All the online dictionaries that I've consulted, Oxford, Merriam-Webster, etc, list "abscond" as an intransitive verb, a verb that does not take an object. Not unless with the help of a preposition such as "with" and "from". Here are the intransitive uses of the verb as shown in Oxford Advanced Learner's Dictionary, :

She absconded (=escaped) from every children’s home they placed her in.

He absconded (=left secretly) with the company funds.

That said, I was reading this Huffington Post article on grammar titled "Getting Grammatical: What's the Big Deal With the Passive Voice?" by David Kudler, an "expert" on writing, I guess.

There, I came across this use of "abscond" in the passive voice:

These folks loved the passive voice, for the same reason that less-experienced writers everywhere do: they thought that, because it’s more complicated, it would sound more sophisticated or official. In fact, the opposite is the case. My students would write things like The suspect was apprehended by this officer instead of I arrested her or The vehicle which had been absconded with was pursued by me in my police vehicle instead of I followed the stolen Ford Taurus in my police car. Honest to goodness -- they really did write this stuff.

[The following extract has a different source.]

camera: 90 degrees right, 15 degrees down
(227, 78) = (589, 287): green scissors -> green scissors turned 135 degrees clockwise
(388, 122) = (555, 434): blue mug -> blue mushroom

If you were a jury or a supervisor, which would you find clearer and more effective?

(Boldface mine.)

In context, I don't think the author intended the example sentence having abscond to be ungrammatical, because he wanted it to be grammatical but less clear and less effective than the active-voice counterpart.

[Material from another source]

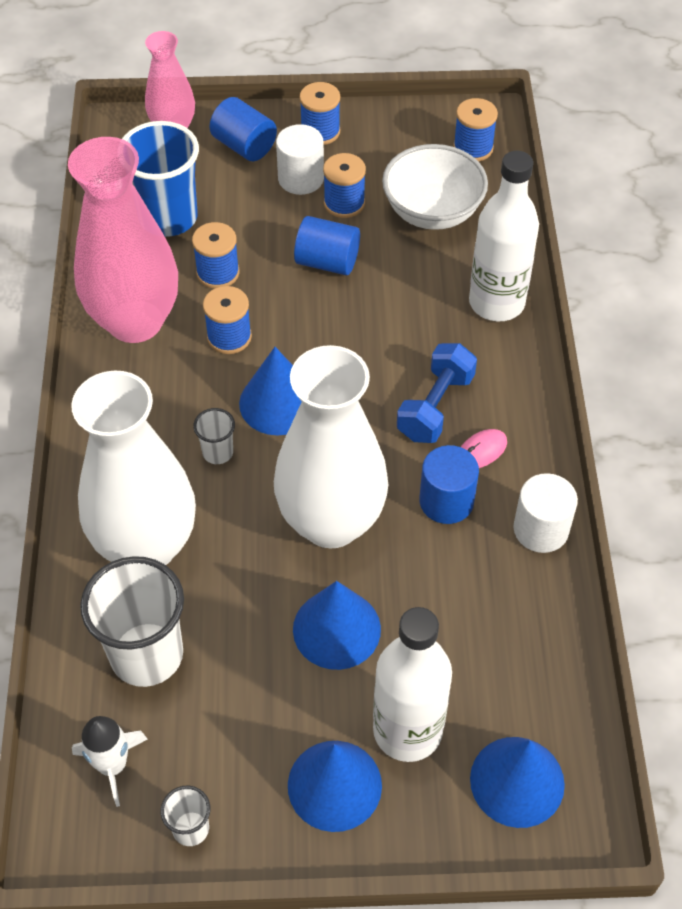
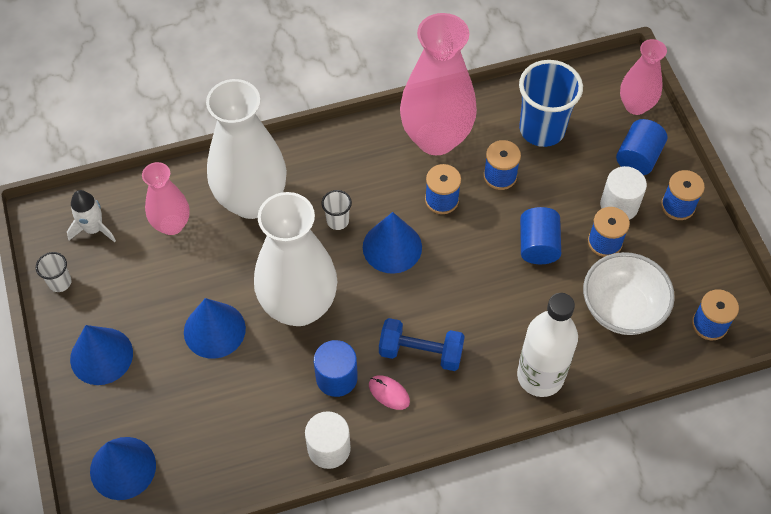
camera: 75 degrees right, 5 degrees up
(147, 655) = (172, 224): white cup -> pink vase
(407, 731) = (147, 391): white bottle -> none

At first, I thought that the passive was possible here because the phrase "abscond with" acted as a single unit and took the object "which". So I thought that "with" there might not be left out.

But then, I did some research and, to my surprise, found both AmE and BrE uses of "abscond" in the passive voice without "with" or "from" following it.

A separate investigation into how the children were absconded Sept. 19 from Forestdale Child Agency in Queens during a supervised visit is still continuing. (From CBS New York, "Mom Accused Of Abducting 8 Children Tells Her Side Of The Story")

However, Stella McCartney (recipient of the Red Carpet Award) and 40-year-old Stella Tennant (a worthy Model of the Year whose three-decade career has just enjoyed one of its busiest years) had gone missing in action, lost somewhere on the journey from the ceremony to the party. By the time we located them (no, McCartney hadn't been absconded by the rock-and-roll set: "My days of running off with Kate Moss are over," she promised), dinner had been served. (From Telegraph, "British Fashion Award 2011: Fashion's most talented line-up in a generation")


(1) In the first use of the word (Huffington Post), is "with" obligatory?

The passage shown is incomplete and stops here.